Madame l’abbesse ne se doutait nullement de ce qui se passait. Les jeunes poulettes qui étaient sous sa direction avaient d’autant moins de peine à lui cacher leurs intrigues avec le coq-jardinier, qu’elles étaient d’intelligence et toutes également coupables. Un jour qu’elle se promenait seule dans le jardin par un grand chaud, elle trouva Mazet qui dormait, couché à l’ombre d’un amandier. Il avait assez travaillé la nuit pour avoir peu de chose à faire pendant le jour. Quelques-unes des sultanes de son sérail se trouvaient dans leur temps critique, et il y avait peu de temps qu’il avait donné aux autres leur ration. Il était en chemise à cause de la grande chaleur, et le vent la lui avait levée au point qu’il était presque tout découvert depuis les cuisses jusqu’à l’estomac. À cette vue, la mère abbesse sent l’aiguillon de la chair se réveiller, et elle succombe à la tentation comme l’avaient fait ses nonnains. Elle tourne la tête de tous côtés, et n’apercevant ni n’entendant personne, elle éveille Mazet et le mène dans son appartement. Dieu sait comme elle en fut contente ! Elle l’y garda plusieurs jours, quoique les religieuses se plaignissent grandement de ce que le rustre ne venait plus labourer leur jardin. Après l’avoir fait bien manger, bien boire, bien travailler, elle le relâcha, mais dans l’intention de le rappeler dans peu de temps. Comme la commère aimait le jeu qu’elle lui faisait jouer, elle rognait par là la portion des autres, car ce bon jardinier, tout vigoureux qu’il était, ne pouvait plus les satisfaire toutes ; il comprit même que s’il continuait encore le train qu’il menait, il s’en trouverait très-mal. Une nuit, étant donc couché avec l’abbesse, qui lui demandait plus qu’il ne pouvait donner : « Madame, lui dit-il en rompant tout à coup le silence, je sais qu’un coq peut suffire à dix poules, mais difficilement dix hommes peuvent-ils suffire à une femme : comment voulez-vous donc que je fasse, moi qui en ai neuf à contenter ? Je n’y saurais plus tenir, madame ; mettez-y ordre, je vous prie, ou donnez-moi mon congé. »

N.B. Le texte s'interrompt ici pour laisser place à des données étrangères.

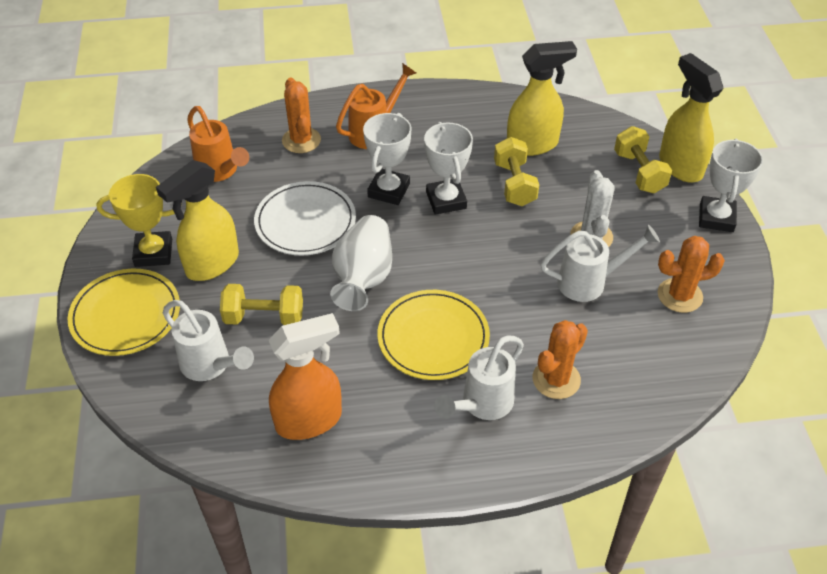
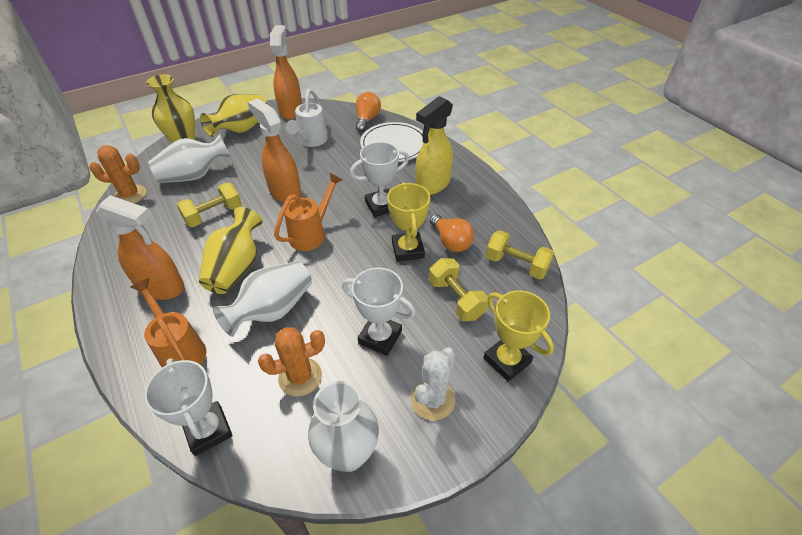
orange cactus: 3 -> 2
orange light bulb: 0 -> 2
orange spray bottle: 1 -> 3
white vase: 1 -> 3
white watering can: 3 -> 1
yellow plate: 2 -> 0
yellow spray bottle: 3 -> 1
yellow trophy: 1 -> 2
yellow vase: 0 -> 3

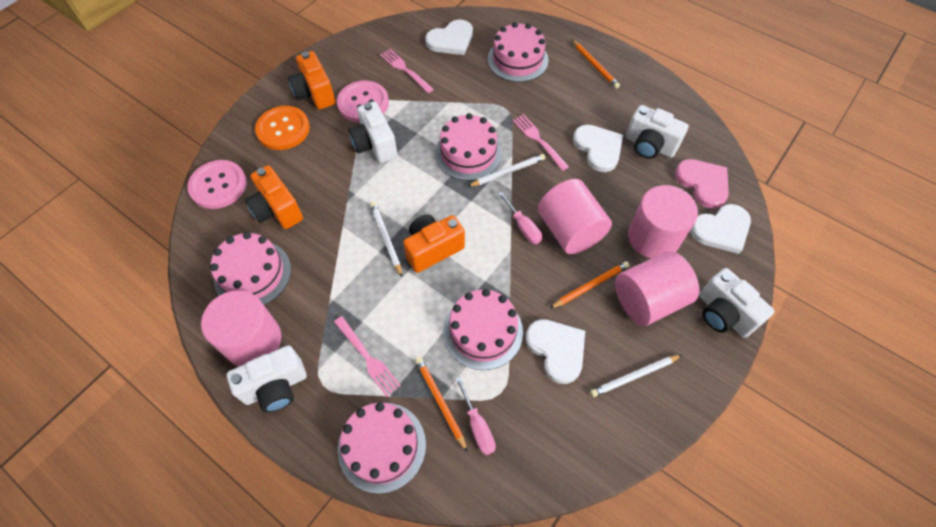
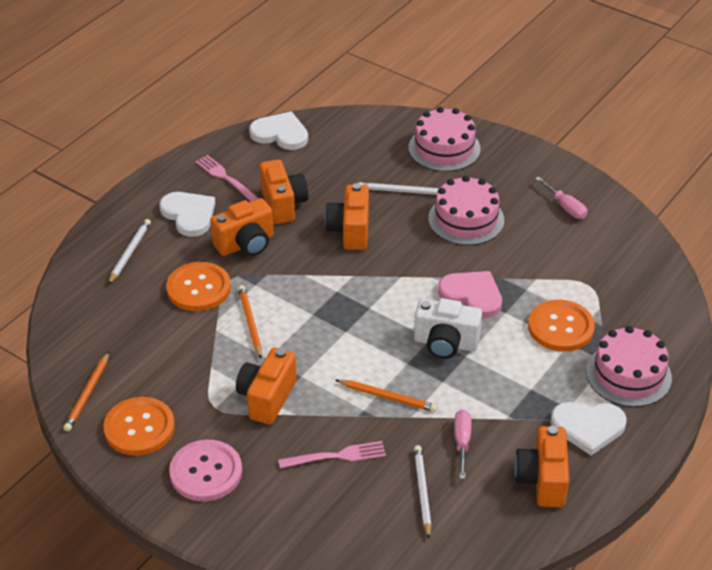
orange button: 1 -> 3
orange camera: 3 -> 5
pink button: 2 -> 1
pink cake: 5 -> 3
pink cylinder: 4 -> 0
pink fork: 3 -> 2
white camera: 4 -> 1
white heart: 4 -> 3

L’abbesse faillit à se trouver mal d’étonnement. « Que veut dire tout ceci ? lui dit-elle, je te croyais muet ! — Je l’étais en effet, répondit Mazet, non pas de naissance, à la vérité, mais par la suite d’une maladie qui me fit perdre la parole. Je viens de la recouvrer tout à l’heure, et j’en rends grâces au Seigneur. » L’abbesse crut qu’il disait vrai ou feignit d’en être persuadée : elle lui demanda ce qu’il voulait dire avec ses neuf femmes à contenter. Mazet lui raconta tout ce qui s’était passé. La dame, voyant que ses religieuses n’étaient pas plus sages qu’elle, et se doutant bien qu’elles n’ignoraient pas non plus son intrigue avec Mazet, ou qu’elles la sauraient tôt ou tard, prit le parti de se concerter avec elles pour pourvoir garder ce bon jardinier sans causer de scandale.